Implementing guidelines for follow-up after surgery with ventilation tube in the tympanic membrane in Norway: a retrospective study
1 General Practice Research Unit, Department of Public Health and General Practice, Norwegian University of Science and Technology (NTNU), Trondheim, Norway and Sjøsiden Medical Centre, 7491, Trondheim, Norway
2 General Practice Research Unit, Department of Public Health and General Practice, NTNU, Trondheim, Norway
3 Department of Neuromedicine, Faculty of Medicine, NTNU, Trondheim, Norway and Department of Ear, Nose and Throat, Head and Neck Surgery, St. Olavs Hospital, Trondheim, Norway
4 Audiological Department, Department of Ear, Nose and Throat, Head and Neck Surgery, St. Olavs Hospital, Trondheim, Norway
5 General Practice Research Unit, Department of Public Health and General Practice, NTNU, Trondheim, Norway and Department of Ear, Nose and Throat, Head and Neck Surgery, St. Olavs Hospital, Trondheim, Norway
BMC Ear, Nose and Throat Disorders 2013, 13:2 doi:10.1186/1472-6815-13-2Published: 8 January 2013
When clinical guidelines are being changed a strategy is required for implementation. St. Olavs University Hospital in Norway modified their guidelines for the follow-up care of children after insertion of ventilation tubes (VT) in the tympanic membrane, transferring the controls of the healthiest children to General Practitioners (GPs). This study evaluates the implementation process in the hospital and in general practice by exploring two issues: 1) Whether the hospital discharged the patients they were supposed to and 2) whether the children consulted a GP for follow-up care.
A retrospective observational study was performed at St.
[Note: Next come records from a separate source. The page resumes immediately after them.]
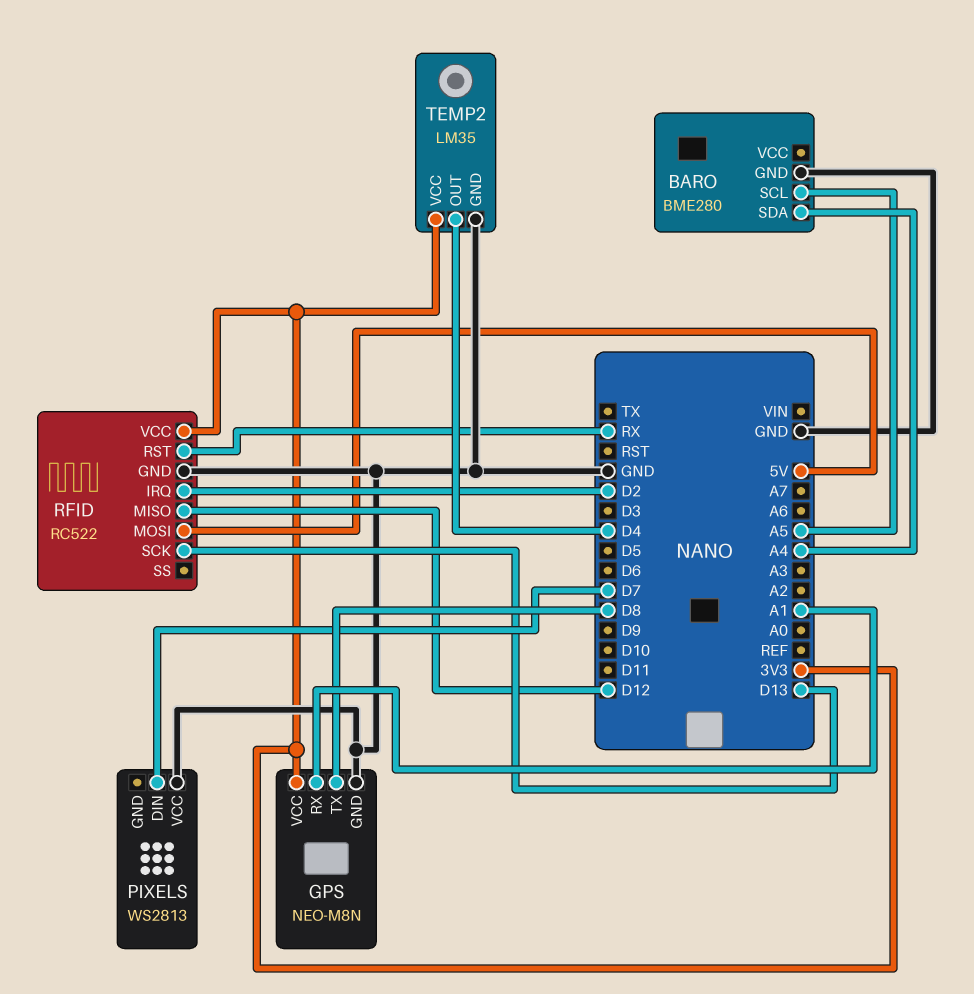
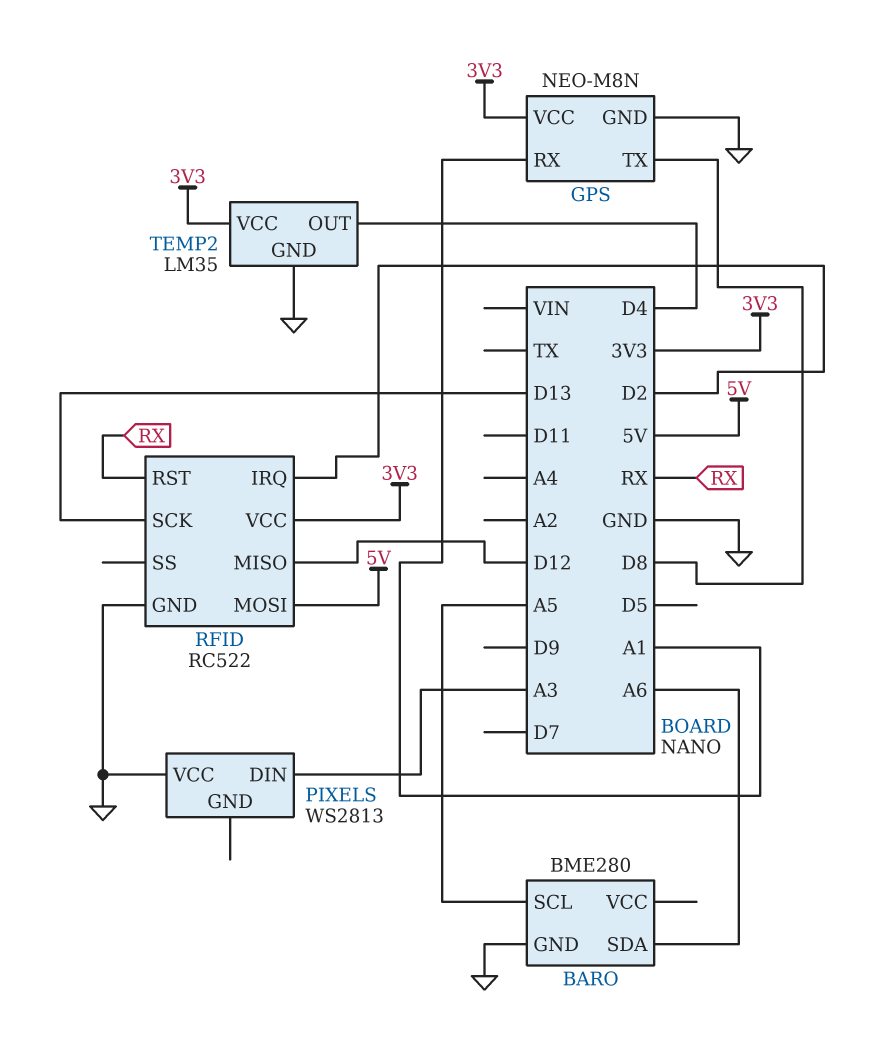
BARO pin SDA: A4 -> A6
PIXELS pin DIN: D7 -> A3

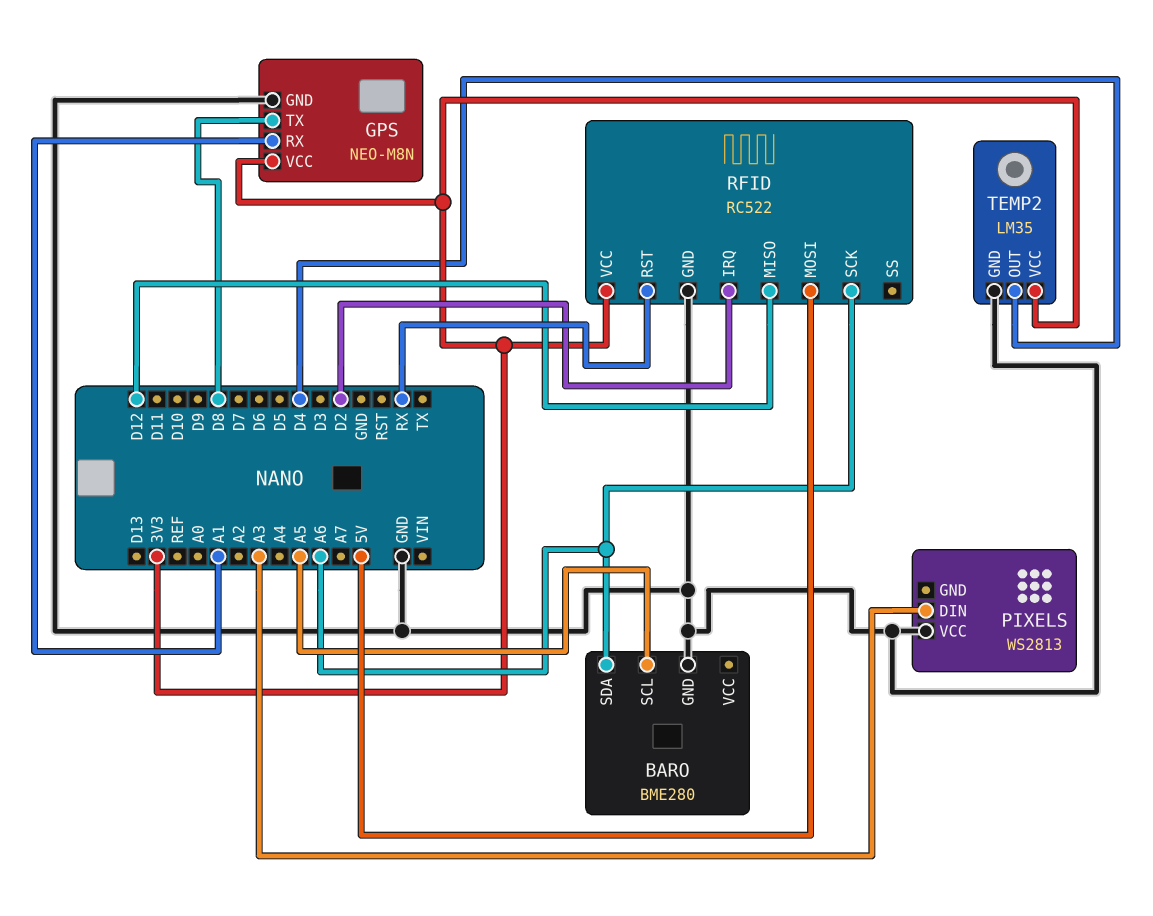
RFID pin SCK: D13 -> A6

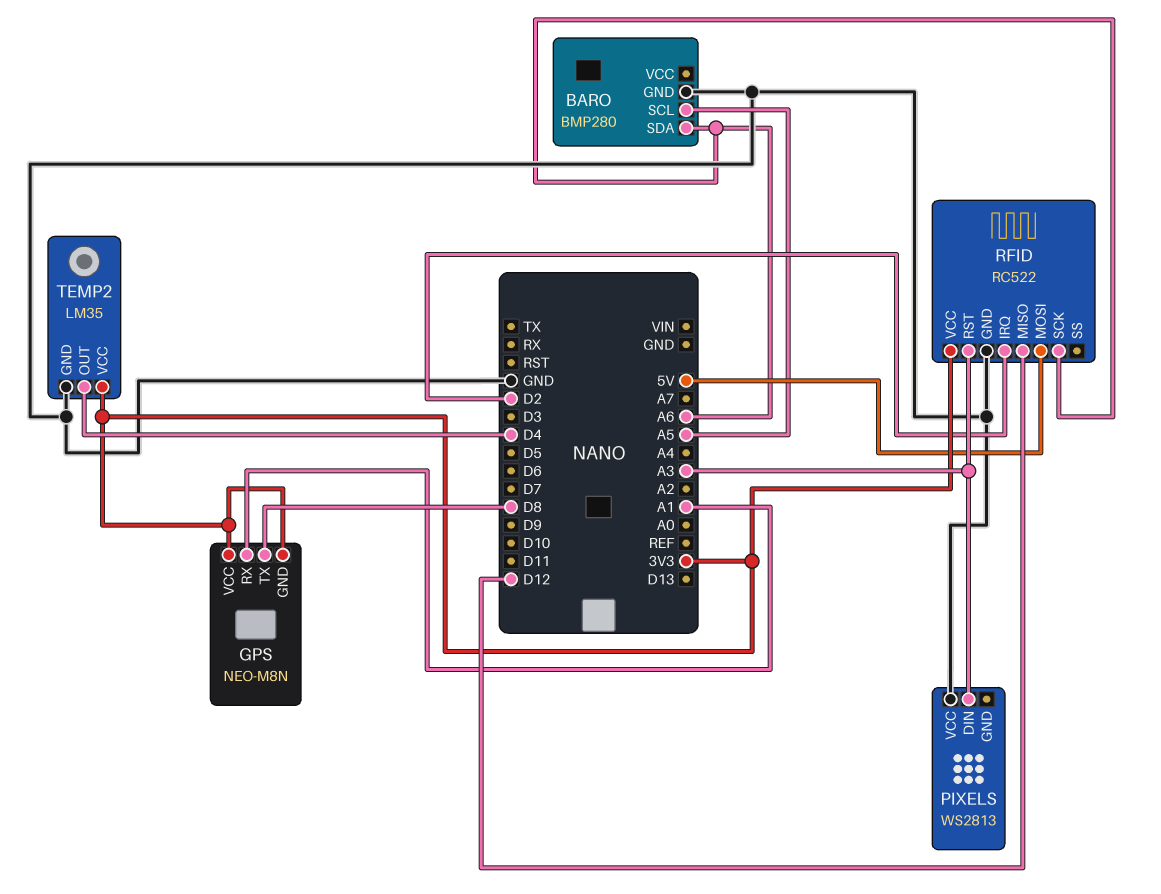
BARO: BME280 -> BMP280
GPS pin GND: GND -> 3V3
RFID pin RST: RX -> A3

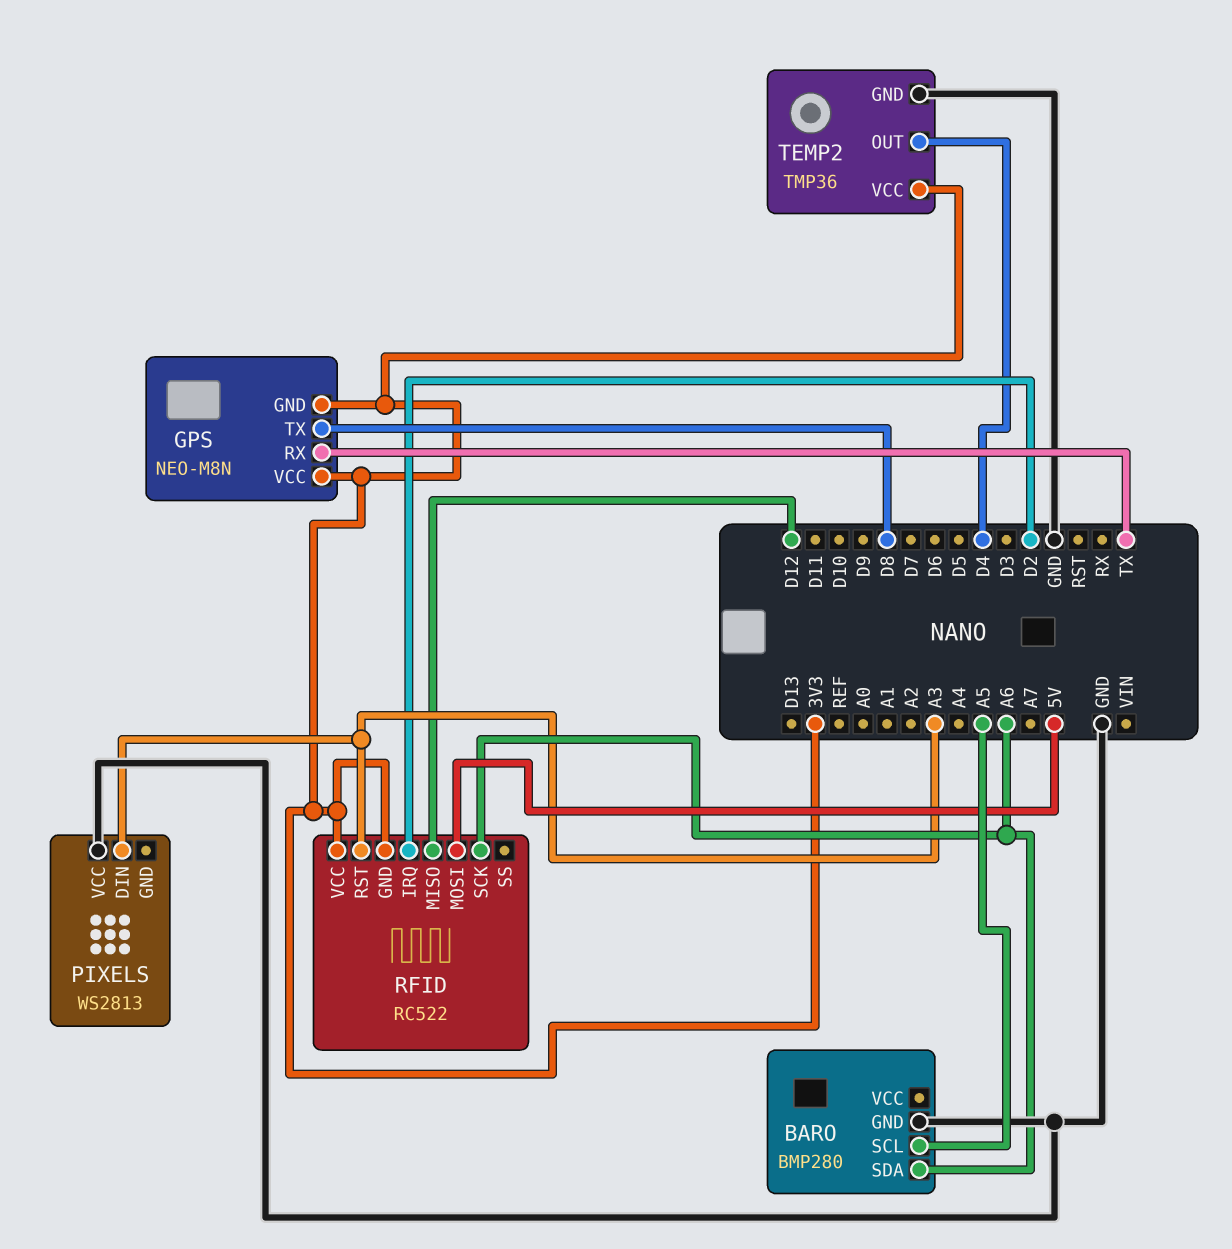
GPS pin RX: A1 -> TX
RFID pin GND: GND -> 3V3
TEMP2: LM35 -> TMP36

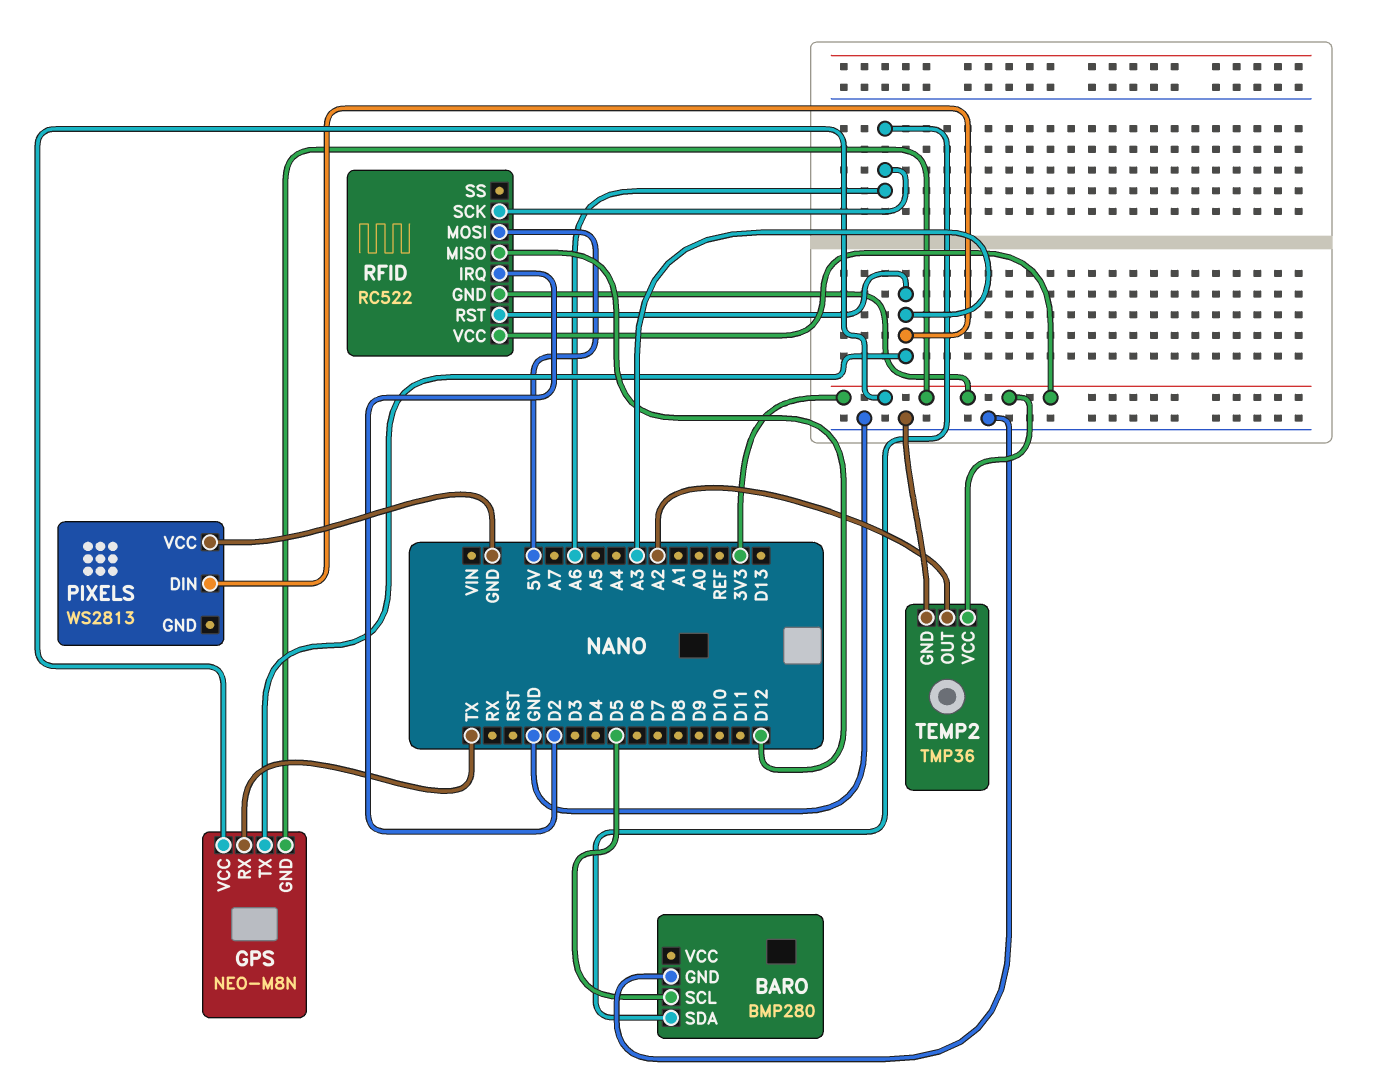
BARO pin SCL: A5 -> D5
GPS pin TX: D8 -> A3
TEMP2 pin OUT: D4 -> A2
Olavs University Hospital, Norway and general practice in Mid-Norway. Children under the age of 18 who underwent insertion of VT between Nov 1st 2007 and Dec 31st 2008 (n = 136) were included. Degree of guideline adherence at the hospital and in general practice was measured.
The hospital adhered to the guidelines in two-thirds (68.5%) of the patients, planning more patients for follow-up by their GP than recommended in the guidelines (25.8% vs. 12.4%). All except one contacted their GP for control. In total 60% were referred back to specialist health services within two years.
The methods for guideline implementation were successful in securing consultations for follow-up care in general practice. Lack of guideline adherence in the hospital can partly be explained by the lack of quality of the guideline. Further studies are needed to evaluate the quality of controls done by the GPs in order to consider implications for follow-up after VT surgery.